Sur la photo, huit hommes blancs d’âge moyen autour d’une table de conférence. Rien de choquant. C’est le texte qui l’accompagne, signé par le chef des Forces armées canadiennes, qui fait sursauter : « Je compte sur mes hauts dirigeants pour promouvoir le changement de culture. La diversité nous rend plus forts, l’inclusion améliore notre institution. »

La diversité ? Un masque bleu parmi sept noirs, peut-être. Ou alors, trois crânes dégarnis parmi cinq chevelus…

PHOTO TIRÉE DE TWITTER

Art McDonald, alors chef d’état-major de la Défense, a tweeté cette photo avec un message faisant la promotion de la diversité, le 11 février dernier.

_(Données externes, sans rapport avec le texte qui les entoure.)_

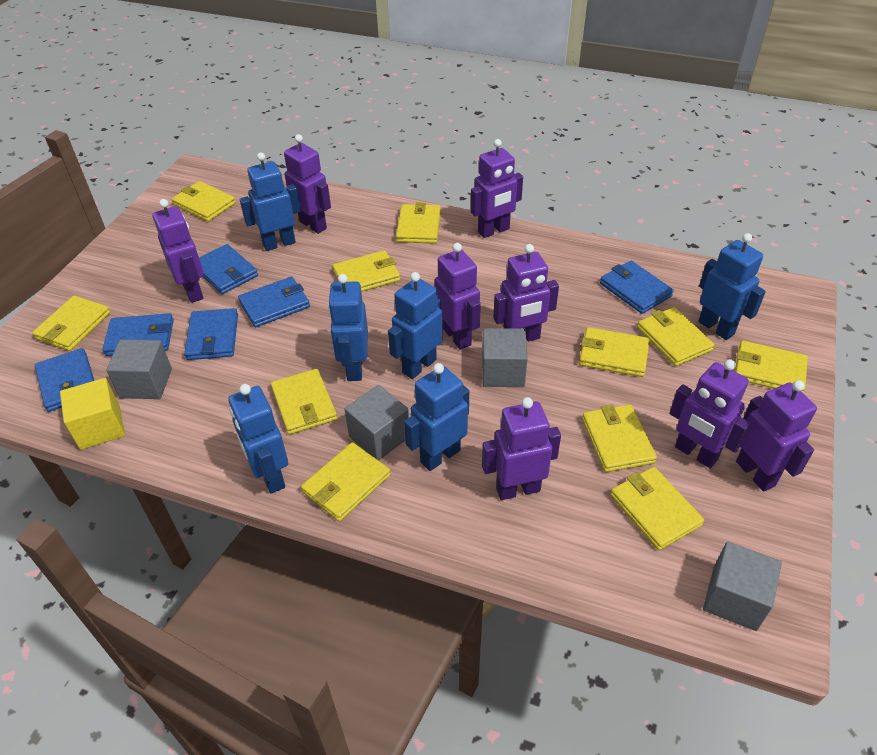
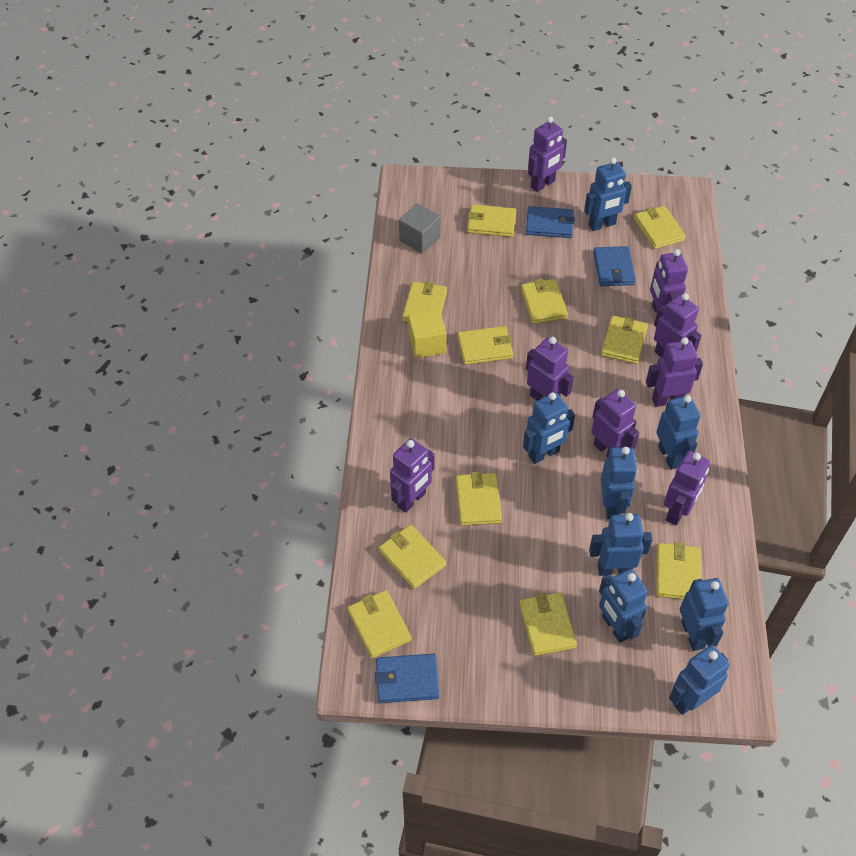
blue robot: 6 -> 8
blue wallet: 6 -> 3
grey cube: 4 -> 1

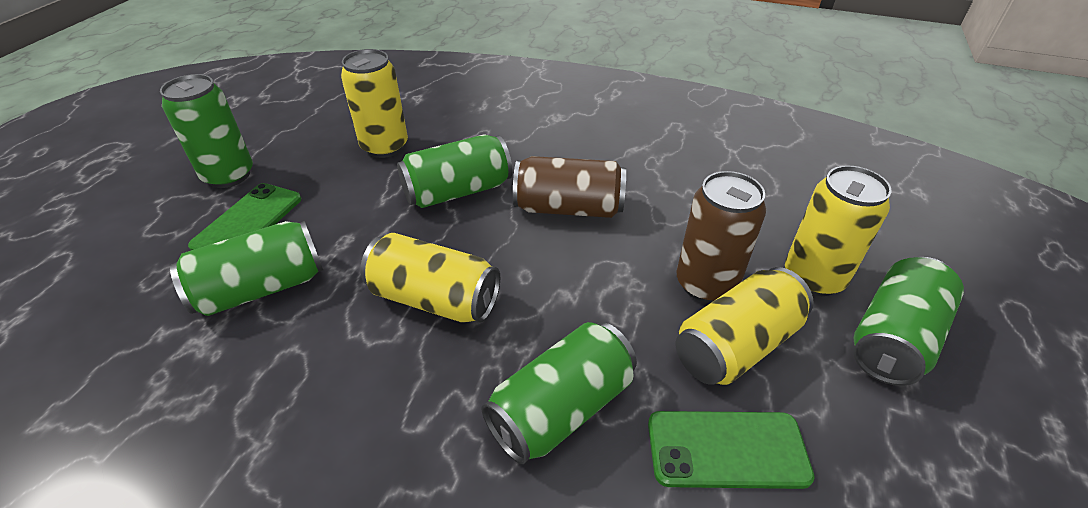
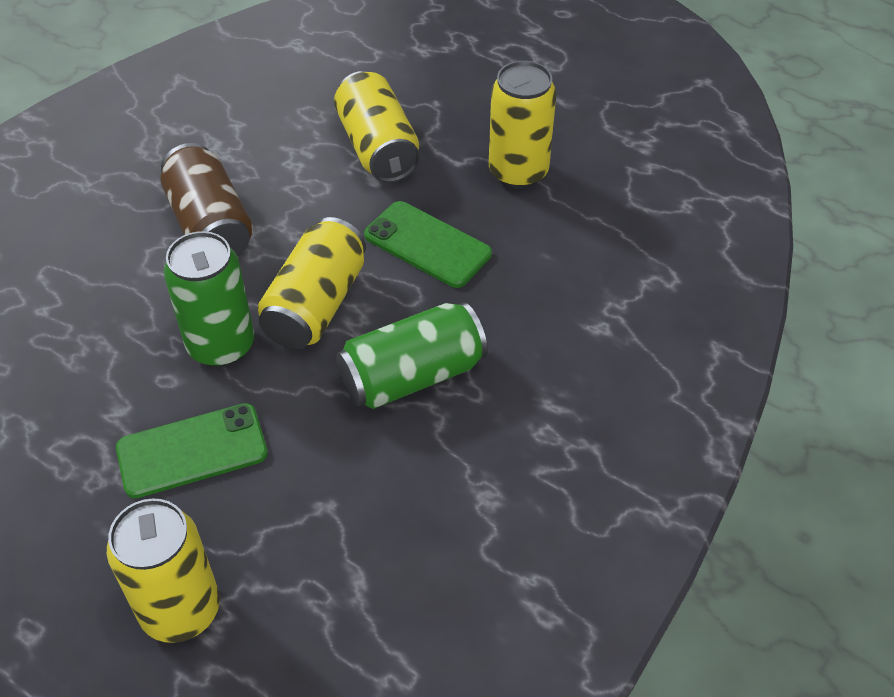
brown can: 2 -> 1
green can: 5 -> 2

On s’en doute : ce message involontairement ironique, tweeté le 11 février par Art McDonald, est devenu viral – et pas pour les raisons les plus charitables. Le chef d’état-major de la Défense a rapidement reconnu sa maladresse. Malgré les beaux discours, les officiers militaires supérieurs restent, pour la plupart, des hommes blancs. « Cela doit changer », a-t-il écrit.

L’amiral McDonald était loin de se douter que ça changerait aussi vite : mardi, Frances Allen est devenue la première femme numéro deux de la Défense nationale.

Mais la nouvelle vice-cheffe d’état-major ne servira jamais sous les ordres d’Art McDonald. Faisant l’objet d’une enquête pour inconduite sexuelle, l’amiral s’est retiré le 24 février.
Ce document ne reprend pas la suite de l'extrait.